Твардовский, тоже держа в руке рюмку, довольно сердито сказал:
– Дорогой Семен Парфеныч, во-первых, нам до великих как до луны, а во-вторых, никакие мы не пролетарские, а советские! А плохие ли, хорошие, судить не нам…
Оказалось, что Твардовский был уже знаком с этим пожилым колхозником.
– Ну, насчет плохих-то ты уж, Лександра Трифоныч, брось! Тот, кто написал „Тёркина“, не может быть плохим!..
– Не знаю, не знаю, дядя Семен! А вот в наших смоленских деревнях на свадьбах, на именинах без песен не бывало. Есть тут песенники?
– Как не быть, есть! – раздались голоса.
– Ну, тогда споем в честь именинницы! – Твардовский чистым, хорошим для слуха, голосом затянул:
Ой, полна, полна коробушка.
Есть и ситцы и парча!..
Знакомая некрасовская песня тут же была подхвачена всем застольем:
Пожалей, эх, душа-зазнобушка,
Молодецкого плеча!
Были спеты и „Москва майская“, и „Реве та стогне Днипр широкий…“, и „…При зеленой доле конь гулял на воле“, не обошлось и без камыша, который „шумел“. И в каждой песне голос Твардовского звучал ясно и отчетливо, он не только органически вливался в импровизированный самодеятельный хор, но и вел его. В одну из наступивших между песнями пауз я, подражая голосу старого Семена, созоровал:
– А сейчас, товарищи, выступит с чтением своих стихов великий пролетарский поэт Александр Твардовский!

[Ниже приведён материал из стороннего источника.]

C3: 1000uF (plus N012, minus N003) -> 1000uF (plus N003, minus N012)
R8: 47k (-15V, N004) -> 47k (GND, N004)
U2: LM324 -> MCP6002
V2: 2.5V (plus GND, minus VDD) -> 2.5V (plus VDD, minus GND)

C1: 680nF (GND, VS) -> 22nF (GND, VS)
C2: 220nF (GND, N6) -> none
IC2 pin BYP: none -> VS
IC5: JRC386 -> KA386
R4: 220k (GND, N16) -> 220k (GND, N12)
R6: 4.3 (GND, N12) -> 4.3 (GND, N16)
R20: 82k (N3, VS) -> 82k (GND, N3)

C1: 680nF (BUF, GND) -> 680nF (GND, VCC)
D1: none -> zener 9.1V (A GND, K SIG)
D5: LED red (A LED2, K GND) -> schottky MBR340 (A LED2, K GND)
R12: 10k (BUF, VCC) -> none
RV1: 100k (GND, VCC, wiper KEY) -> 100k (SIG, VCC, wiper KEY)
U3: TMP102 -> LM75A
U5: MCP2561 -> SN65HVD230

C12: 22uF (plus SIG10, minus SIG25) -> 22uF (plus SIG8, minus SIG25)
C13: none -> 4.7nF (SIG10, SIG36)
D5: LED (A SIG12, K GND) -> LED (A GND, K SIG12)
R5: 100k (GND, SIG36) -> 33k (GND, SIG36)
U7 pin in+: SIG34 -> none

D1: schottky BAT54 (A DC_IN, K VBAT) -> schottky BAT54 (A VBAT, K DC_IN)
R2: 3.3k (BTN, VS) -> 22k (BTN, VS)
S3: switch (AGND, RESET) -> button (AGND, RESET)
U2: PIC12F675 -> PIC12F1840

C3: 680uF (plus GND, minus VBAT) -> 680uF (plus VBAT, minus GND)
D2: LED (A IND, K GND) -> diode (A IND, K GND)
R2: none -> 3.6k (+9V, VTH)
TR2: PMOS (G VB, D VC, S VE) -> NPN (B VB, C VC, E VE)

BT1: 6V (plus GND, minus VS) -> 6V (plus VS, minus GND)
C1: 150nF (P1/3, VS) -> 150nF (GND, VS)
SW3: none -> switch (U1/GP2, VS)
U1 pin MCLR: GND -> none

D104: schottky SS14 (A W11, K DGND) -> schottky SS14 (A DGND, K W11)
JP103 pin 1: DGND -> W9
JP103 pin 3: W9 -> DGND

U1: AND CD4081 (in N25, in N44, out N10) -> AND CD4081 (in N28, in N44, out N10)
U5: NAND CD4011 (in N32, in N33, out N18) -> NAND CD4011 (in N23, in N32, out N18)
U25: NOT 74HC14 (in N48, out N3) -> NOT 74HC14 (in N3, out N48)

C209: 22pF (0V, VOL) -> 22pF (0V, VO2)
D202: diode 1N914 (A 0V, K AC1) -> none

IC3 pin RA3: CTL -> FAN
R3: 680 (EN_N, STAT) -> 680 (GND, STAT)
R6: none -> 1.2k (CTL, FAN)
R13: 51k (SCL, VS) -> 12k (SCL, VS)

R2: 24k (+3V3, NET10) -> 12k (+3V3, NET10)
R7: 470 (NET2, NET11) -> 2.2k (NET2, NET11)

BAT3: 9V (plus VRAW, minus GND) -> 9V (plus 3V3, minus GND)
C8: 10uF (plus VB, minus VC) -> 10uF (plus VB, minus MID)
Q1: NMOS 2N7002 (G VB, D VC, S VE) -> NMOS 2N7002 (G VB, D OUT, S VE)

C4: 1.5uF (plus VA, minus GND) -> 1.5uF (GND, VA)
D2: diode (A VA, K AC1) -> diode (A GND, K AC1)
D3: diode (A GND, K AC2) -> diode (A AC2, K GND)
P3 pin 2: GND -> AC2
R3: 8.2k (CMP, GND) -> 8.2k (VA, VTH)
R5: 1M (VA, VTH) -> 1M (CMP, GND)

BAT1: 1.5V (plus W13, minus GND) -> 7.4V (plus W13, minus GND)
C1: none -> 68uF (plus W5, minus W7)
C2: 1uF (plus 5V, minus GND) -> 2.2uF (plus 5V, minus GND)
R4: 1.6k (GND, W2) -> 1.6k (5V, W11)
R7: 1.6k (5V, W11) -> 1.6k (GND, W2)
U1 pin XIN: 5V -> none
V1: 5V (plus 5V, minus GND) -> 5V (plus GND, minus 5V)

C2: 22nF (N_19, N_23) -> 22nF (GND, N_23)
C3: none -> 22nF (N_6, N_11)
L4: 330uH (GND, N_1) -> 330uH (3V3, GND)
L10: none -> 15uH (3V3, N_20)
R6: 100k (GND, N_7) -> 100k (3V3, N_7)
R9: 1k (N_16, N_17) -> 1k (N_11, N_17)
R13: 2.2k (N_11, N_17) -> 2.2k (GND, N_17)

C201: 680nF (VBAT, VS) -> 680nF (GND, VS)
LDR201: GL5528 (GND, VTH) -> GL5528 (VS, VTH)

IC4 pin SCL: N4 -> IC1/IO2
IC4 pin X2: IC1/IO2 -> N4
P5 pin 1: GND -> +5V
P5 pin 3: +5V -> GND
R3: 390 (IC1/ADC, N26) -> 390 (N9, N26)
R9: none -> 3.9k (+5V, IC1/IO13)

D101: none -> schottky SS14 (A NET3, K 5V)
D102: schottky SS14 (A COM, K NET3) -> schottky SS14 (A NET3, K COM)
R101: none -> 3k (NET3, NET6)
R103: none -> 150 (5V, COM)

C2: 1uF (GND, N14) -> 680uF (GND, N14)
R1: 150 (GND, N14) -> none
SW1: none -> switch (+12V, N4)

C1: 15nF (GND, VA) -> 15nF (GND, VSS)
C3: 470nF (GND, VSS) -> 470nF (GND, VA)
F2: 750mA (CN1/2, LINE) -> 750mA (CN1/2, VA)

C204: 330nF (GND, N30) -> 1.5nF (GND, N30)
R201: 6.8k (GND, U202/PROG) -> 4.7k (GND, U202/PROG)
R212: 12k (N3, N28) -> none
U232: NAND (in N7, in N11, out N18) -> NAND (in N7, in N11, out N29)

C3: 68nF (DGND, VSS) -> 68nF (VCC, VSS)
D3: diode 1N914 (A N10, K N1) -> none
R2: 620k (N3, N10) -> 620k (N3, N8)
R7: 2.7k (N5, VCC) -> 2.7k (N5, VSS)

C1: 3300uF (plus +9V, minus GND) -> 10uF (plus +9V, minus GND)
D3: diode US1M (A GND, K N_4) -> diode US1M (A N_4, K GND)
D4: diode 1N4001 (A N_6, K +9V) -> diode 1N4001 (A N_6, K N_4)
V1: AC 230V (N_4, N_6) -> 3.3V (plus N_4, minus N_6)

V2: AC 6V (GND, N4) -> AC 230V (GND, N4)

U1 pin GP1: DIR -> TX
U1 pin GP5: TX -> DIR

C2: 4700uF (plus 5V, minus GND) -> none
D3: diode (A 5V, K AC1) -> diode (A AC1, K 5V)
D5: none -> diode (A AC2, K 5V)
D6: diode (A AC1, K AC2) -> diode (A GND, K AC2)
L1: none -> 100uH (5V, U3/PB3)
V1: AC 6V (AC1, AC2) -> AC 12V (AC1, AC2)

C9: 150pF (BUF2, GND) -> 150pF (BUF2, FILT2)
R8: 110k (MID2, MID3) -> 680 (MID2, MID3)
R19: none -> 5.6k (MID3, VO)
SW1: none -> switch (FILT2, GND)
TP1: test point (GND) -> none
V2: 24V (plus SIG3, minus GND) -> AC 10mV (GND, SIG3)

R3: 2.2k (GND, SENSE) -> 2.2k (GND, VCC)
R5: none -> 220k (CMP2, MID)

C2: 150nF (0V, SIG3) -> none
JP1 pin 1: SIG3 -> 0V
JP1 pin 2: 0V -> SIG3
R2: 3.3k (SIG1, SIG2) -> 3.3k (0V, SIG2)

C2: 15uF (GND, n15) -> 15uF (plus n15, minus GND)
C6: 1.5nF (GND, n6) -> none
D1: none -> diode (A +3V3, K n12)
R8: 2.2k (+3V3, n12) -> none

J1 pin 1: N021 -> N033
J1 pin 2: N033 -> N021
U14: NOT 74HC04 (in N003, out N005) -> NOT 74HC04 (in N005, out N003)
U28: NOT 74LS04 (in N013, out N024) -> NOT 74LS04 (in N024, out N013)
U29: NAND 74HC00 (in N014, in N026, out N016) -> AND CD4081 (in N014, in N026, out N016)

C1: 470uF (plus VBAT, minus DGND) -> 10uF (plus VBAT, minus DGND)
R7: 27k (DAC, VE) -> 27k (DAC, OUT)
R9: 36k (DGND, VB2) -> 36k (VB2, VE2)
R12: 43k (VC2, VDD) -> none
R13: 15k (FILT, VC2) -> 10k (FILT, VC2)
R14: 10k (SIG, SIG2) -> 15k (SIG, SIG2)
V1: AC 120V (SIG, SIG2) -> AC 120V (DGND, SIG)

Александр показал мне кулак и, обращаясь к гостям, сказал:
– Молчанов прекрасно знает, что читать свои стихи я не люблю… Давайте-ка я спою вам наши смоленские частушки.
– Просим, просим! – раздались голоса.
Частушек Твардовский знал множество. Были частушки лирические, любовные, были и озорные, на некоторые присутствовавшие отвечали простодушным хохотом и аплодисментами.
И в лодке вода,
И под лодкой вода.
Девки юбки поснимали…
Я невольно дернулся: неужели он ахнет концовку этой частушки? Я хорошо знал неприличное озорство последней строчки. Но, слава богу, все обошлось благополучно. Сделав чуть заметную паузу, Твардовский отчеканил:
Прервав пенье частушки, Твардовский хлопнул меня по плечу.
– Иван, ты знаешь эту песню… Ну-ка начни! „Колокольчики-бубенчики…“
Я хорошо знал эту песню.
Колокольчики-бубенчики звенят,
– начал я, а Александр Трифонович подхватил:
Простодушную рассказывают быль.
Тройка мчится, комья снежные летят,
Обдает лицо серебряная пыль».
[2; 259–261]
Наталия Павловна Бианки:
«После двух рюмок Александр Трифонович обычно запевал. Голос приятный, а слух – просто отличный». [1; 29]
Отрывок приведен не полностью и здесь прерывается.